# Bread without yeast?



## SHAMALICIOUS

Has anyone got a reallly good tried and tested recipe for a loaf of bread? That doesnt use yeast? Ive never made bread before, but it sounds like you all like making bread, so i thought ok ill have a go n see what its like lol  so i bought a loaf tin last week. I wanted to try it out. First ill try making some bread and then perphaps meatloaf, and i think i seen a good recipe here for salmonloaf also. Yummmy. Thanks.


----------



## marmalady

Well, a bread made without yeast is called a 'quick bread'.  Here's one I use a lot, very easy, you can dress it up with cheese, onion, garlic - 

QUICK BEER BREAD
 ​3 cups self-rising flour   
3T sugar      
12oz.beer or ale
 
Preheat oven to 350.  Butter a bread pan.  Mix everything together lightly, and bake for 1 hour.  After 20 minutes, brush the top of the bread with melted butter, and repeat every 10 minutes til done.


----------



## SHAMALICIOUS

Aww nooo. I cant use any alcohol. Can i substitute the beer for something else?


----------



## marmalady

I suppose you could use unsweetened soda water; I've never tried it, tho.

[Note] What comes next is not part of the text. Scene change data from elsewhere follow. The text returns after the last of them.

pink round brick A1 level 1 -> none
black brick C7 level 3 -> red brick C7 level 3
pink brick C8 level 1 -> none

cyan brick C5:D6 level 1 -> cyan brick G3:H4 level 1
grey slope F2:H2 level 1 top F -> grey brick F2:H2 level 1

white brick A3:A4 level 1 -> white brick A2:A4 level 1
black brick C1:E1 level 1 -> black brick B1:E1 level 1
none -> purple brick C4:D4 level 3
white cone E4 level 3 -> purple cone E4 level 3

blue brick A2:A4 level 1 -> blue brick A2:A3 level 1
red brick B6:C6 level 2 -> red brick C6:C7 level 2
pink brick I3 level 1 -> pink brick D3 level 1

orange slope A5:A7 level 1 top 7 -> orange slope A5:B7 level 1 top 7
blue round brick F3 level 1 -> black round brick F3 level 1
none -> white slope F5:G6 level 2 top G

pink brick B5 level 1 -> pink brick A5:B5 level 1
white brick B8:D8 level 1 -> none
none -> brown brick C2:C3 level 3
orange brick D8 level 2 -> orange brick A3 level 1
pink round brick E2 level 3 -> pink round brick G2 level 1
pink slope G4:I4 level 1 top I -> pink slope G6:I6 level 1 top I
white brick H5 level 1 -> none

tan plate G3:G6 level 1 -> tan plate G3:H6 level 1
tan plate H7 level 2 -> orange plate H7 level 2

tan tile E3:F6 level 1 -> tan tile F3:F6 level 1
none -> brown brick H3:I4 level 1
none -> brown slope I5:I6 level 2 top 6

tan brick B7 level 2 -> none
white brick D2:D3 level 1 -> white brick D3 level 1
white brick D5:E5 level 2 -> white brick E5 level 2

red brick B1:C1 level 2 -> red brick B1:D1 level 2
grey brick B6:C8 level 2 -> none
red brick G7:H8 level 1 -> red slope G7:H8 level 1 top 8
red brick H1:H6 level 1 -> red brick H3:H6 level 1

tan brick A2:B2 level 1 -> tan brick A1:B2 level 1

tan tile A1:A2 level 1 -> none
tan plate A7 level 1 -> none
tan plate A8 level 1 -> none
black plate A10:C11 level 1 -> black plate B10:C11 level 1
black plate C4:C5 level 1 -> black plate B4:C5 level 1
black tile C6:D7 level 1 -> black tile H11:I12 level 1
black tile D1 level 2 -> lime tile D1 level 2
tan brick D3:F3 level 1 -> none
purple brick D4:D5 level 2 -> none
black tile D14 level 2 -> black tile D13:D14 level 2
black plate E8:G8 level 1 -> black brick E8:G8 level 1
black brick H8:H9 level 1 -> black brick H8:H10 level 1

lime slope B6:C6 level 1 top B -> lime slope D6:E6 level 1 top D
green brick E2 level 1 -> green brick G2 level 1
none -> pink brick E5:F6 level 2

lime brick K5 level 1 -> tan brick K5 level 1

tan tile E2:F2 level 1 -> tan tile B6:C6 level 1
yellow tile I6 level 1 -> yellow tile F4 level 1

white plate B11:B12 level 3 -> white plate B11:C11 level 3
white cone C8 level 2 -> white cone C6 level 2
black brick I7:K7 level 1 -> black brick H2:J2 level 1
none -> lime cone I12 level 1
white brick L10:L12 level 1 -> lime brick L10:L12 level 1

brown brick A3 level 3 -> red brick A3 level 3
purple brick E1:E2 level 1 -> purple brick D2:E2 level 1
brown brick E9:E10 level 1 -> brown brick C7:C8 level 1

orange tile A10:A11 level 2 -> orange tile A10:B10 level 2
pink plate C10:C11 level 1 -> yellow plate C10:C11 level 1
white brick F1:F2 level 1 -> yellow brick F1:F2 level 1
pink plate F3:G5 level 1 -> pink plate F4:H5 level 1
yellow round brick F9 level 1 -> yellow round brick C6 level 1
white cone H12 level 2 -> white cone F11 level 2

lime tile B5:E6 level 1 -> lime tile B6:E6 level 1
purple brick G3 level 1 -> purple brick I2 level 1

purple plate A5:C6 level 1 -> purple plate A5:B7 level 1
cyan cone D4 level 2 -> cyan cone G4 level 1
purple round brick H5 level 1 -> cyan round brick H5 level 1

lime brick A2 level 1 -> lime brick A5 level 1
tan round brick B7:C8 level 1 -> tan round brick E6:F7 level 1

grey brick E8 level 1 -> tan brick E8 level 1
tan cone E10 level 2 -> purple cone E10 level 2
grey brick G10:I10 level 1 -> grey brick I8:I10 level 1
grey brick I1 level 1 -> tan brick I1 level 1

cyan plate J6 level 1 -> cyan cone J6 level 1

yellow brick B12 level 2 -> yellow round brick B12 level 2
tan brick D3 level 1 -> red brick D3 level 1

I see you're from Scotland - seems like I've seen many Scots 'quick' bread recipes, using oatmeal, but I don't have any on hand.  Perhaps Ishbel can chime in here!


----------



## SHAMALICIOUS

marmalady said:
			
		

> I suppose you could use unsweetened soda water; I've never tried it, tho.
> 
> I see you're from Scotland - seems like I've seen many Scots 'quick' bread recipes, using oatmeal, but I don't have any on hand. Perhaps Ishbel can chime in here!


 
Is unsweetened soda water quite easily available? Ive never heard of it   I dont think ill try that though, id prefer something thats definite to work. Oooh. oatmeal bread. sounds interesting lol. Thanks marmalady. Yeeeeh. Come on Ishbel


----------



## Gretchen

It is seltzer water. I think salt rising bread is sans yeast.


----------



## Piccolina

What about a soda bread? They don't use any yeast (or alcohol, as a general rule), relying on baking soda to help them rise. They're tasty and both quick and typically very easy to whip up. One of my favourite breads to make at home actually, and I enjoy trying new recipes as there seems to many variants on the same core theme 

Here are a few links to various recipes:

Irrisistible Irish Soda Bread

Spiced Soda Bread

Brown Soda Bread

Oatmeal Soda Bread

Raisin Caraway Soda Bread


----------



## SHAMALICIOUS

Gretchen i havent heard of seltzer water either  or sans yeast lol. Ive got self raising flour, is that the same thing?

Piccolina i havent tried soda bread before. But i dont mind giving it a go. Thanks for the recipes! I quite like the brown soda bread recipe, it sounds very simple too. 

If anyone has a seed bread recipe,thatd be really nice!


----------



## Ishbel

Here's a recipe for a Scottish soda bread, called Lorne bread.  
http://www.discusscooking.com/forums/f23/scottish-version-of-soda-bread-16491.html?highlight=soda+bread


----------



## Banana Brain

Isn't bread without yeast the stuff eaten on Hannakkah (sp)? Matza or something?


----------



## TATTRAT

What about naan or pori? Google it, lots of recipies.

And as for the soda water, it is like all the traditional irish soda breads of the days of old.


----------